A South Korean man defected to communist North Korea by crossing the heavily fortified frontier, Pyongyang's state media reported Tuesday — but it didn't say how he navigated a no man's land where guards can shoot to kill.
The case appeared to be a rare instance of a South Korean defecting to the impoverished North, though thousands have defected from North Korea to the South in recent years.
South Korea's military said it had found a fence cut open along the southeastern part of the Demilitarized Zone. It said the man identified by the North was a former soldier who had served in the area and who is wanted on assault charges.
Pyongyang's official Korean Central News Agency said the 30-year-old man, identified as Kang Tong Rim, crossed into North Korea on Monday and was in the country's "warm care." It said he had worked at Samsung Electronics' semiconductor unit and more recently at a pig farm.
The North Korean report did not say how Kang was able to make it across the Demilitarized Zone, which is guarded by hundreds of thousands of combat-ready troops on both sides. The 2.5-mile-wide DMZ is also strewn with land mines and laced with barbed wire.
South Korean guards are authorized to shoot to kill anyone caught in the zone who cannot provide the correct password, a spokesman for South Korea's Joint Chiefs of Staff said Tuesday.
Later Tuesday, South Korea's military said in a statement that soldiers had found the hole in the wire fence forming the southern boundary of the DMZ. It didn't say whether it was cut by the man cited by KCNA.
Wanted in assault case
The North Korean report said the Kang had harbored a "longing" for North Korea and tried to defect several times while serving mandatory South Korean military service between 2001-2003.
"He is beside himself with joy for having accomplished this heroic deed," KCNA said, according to Reuters.
The South Korean military statement said Kang had formerly served in an army division near where the fence was found cut and he has been on a police wanted list following his alleged involvement in an assault case in September.
South Korea's anti-communist National Security Law bars citizens from making unauthorized visits to North Korea.
The two countries remain in a state of war because their three-year conflict ended in 1953 with a truce, not a peace treaty. The division of the peninsula split up millions of families, with most unable to contact relatives on the other side of the border.
Previous defection attempts
North Korea has recently been reaching out to Seoul and Washington following months of tension over its nuclear and missile programs. Earlier this week, South Korea offered a small amount of food aid to North Korea — its first direct assistance to the impoverished neighbor in nearly two years — but the North hasn't responded.
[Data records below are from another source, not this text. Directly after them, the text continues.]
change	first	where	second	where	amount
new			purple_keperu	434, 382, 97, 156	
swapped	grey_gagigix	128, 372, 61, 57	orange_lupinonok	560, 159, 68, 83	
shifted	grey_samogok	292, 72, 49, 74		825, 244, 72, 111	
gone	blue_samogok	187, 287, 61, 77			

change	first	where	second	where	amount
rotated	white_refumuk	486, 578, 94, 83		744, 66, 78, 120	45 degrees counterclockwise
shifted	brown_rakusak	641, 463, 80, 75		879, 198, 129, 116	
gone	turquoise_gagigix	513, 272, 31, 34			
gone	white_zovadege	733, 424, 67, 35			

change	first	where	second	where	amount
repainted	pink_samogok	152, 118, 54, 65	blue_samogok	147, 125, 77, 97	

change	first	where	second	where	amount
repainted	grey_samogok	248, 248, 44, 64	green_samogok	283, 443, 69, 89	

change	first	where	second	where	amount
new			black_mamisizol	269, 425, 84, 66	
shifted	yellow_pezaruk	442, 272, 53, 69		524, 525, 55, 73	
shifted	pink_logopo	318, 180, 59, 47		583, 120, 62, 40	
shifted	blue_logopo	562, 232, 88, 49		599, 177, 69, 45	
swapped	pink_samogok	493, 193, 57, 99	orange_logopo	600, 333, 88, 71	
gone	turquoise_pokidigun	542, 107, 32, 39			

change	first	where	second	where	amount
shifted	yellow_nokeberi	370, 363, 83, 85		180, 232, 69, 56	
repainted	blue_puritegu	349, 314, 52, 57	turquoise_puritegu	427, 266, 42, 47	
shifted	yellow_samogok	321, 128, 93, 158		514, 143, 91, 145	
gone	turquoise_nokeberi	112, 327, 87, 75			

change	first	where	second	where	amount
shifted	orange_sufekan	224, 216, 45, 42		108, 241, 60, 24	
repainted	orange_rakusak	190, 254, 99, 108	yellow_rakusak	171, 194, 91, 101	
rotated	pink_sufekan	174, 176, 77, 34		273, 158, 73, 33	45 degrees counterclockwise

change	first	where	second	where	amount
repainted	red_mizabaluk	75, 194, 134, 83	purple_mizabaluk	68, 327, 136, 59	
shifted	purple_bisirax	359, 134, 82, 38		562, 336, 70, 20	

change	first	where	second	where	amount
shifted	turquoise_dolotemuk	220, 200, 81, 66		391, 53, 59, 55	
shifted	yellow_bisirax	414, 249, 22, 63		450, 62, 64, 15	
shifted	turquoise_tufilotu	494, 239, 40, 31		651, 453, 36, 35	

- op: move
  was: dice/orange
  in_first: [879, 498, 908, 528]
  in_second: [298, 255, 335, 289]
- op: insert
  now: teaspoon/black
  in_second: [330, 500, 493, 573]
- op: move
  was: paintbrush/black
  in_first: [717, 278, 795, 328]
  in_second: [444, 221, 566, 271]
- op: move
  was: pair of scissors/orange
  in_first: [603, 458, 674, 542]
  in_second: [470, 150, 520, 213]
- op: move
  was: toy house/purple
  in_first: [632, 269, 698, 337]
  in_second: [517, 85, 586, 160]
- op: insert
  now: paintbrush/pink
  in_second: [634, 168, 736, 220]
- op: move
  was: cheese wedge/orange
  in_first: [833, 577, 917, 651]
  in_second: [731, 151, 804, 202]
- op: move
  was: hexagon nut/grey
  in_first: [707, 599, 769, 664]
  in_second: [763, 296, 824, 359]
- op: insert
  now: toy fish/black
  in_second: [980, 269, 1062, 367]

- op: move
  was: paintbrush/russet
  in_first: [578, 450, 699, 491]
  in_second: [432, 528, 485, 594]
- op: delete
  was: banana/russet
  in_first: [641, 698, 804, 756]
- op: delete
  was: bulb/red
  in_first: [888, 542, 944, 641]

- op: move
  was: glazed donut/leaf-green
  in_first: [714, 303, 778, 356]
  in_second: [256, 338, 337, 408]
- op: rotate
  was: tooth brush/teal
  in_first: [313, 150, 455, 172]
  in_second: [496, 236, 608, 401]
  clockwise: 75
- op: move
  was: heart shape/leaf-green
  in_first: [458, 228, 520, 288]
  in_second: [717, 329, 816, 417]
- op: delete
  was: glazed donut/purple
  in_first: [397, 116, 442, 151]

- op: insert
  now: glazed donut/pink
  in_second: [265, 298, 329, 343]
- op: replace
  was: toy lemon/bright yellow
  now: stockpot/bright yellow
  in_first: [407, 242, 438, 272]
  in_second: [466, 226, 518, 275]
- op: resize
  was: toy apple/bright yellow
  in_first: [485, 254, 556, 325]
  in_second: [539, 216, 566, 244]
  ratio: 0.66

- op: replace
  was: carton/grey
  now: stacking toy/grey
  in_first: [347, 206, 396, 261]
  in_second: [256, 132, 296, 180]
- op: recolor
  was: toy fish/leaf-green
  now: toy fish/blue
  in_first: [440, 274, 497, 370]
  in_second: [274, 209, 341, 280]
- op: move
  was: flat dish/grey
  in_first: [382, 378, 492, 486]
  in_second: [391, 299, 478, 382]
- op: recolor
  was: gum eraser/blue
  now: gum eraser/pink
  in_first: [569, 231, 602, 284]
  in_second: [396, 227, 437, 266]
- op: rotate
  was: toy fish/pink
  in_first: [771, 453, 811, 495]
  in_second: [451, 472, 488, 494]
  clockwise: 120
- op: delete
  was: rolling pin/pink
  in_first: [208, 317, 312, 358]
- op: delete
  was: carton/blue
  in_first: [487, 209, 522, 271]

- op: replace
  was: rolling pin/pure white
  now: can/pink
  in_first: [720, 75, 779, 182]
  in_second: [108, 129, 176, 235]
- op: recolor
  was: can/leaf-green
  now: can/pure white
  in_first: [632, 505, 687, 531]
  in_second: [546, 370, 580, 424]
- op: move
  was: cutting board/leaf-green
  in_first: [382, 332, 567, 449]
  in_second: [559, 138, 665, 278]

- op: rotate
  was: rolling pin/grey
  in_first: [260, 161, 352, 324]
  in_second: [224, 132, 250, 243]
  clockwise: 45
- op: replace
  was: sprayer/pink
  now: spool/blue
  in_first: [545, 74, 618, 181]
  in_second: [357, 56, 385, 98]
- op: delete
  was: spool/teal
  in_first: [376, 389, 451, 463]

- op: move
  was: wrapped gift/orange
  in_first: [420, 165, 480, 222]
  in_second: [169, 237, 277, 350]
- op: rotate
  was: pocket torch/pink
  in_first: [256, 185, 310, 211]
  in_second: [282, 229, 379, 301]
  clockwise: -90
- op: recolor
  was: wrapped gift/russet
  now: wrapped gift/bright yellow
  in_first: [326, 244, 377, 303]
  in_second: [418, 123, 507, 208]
Last month, a 54-year-old South Korean was sentenced to a suspended prison term for trying unsuccessfully to defect to the North through a North Korean diplomatic mission in China earlier this year. The man reportedly said he wanted to live in his father's homeland.
In 2007, another South Korean entered the North across the North's border with China but was expelled. He was sentenced to 18 months in prison.
More than 16,000 North Koreans have defected to South Korea since the Korean War, with many of them coming via the Chinese-North Korean border in part because of the difficulty of crossing the Demilitarized Zone. Last year, about 2,800 North Koreans arrived in the South, up from about 2,500 in 2007.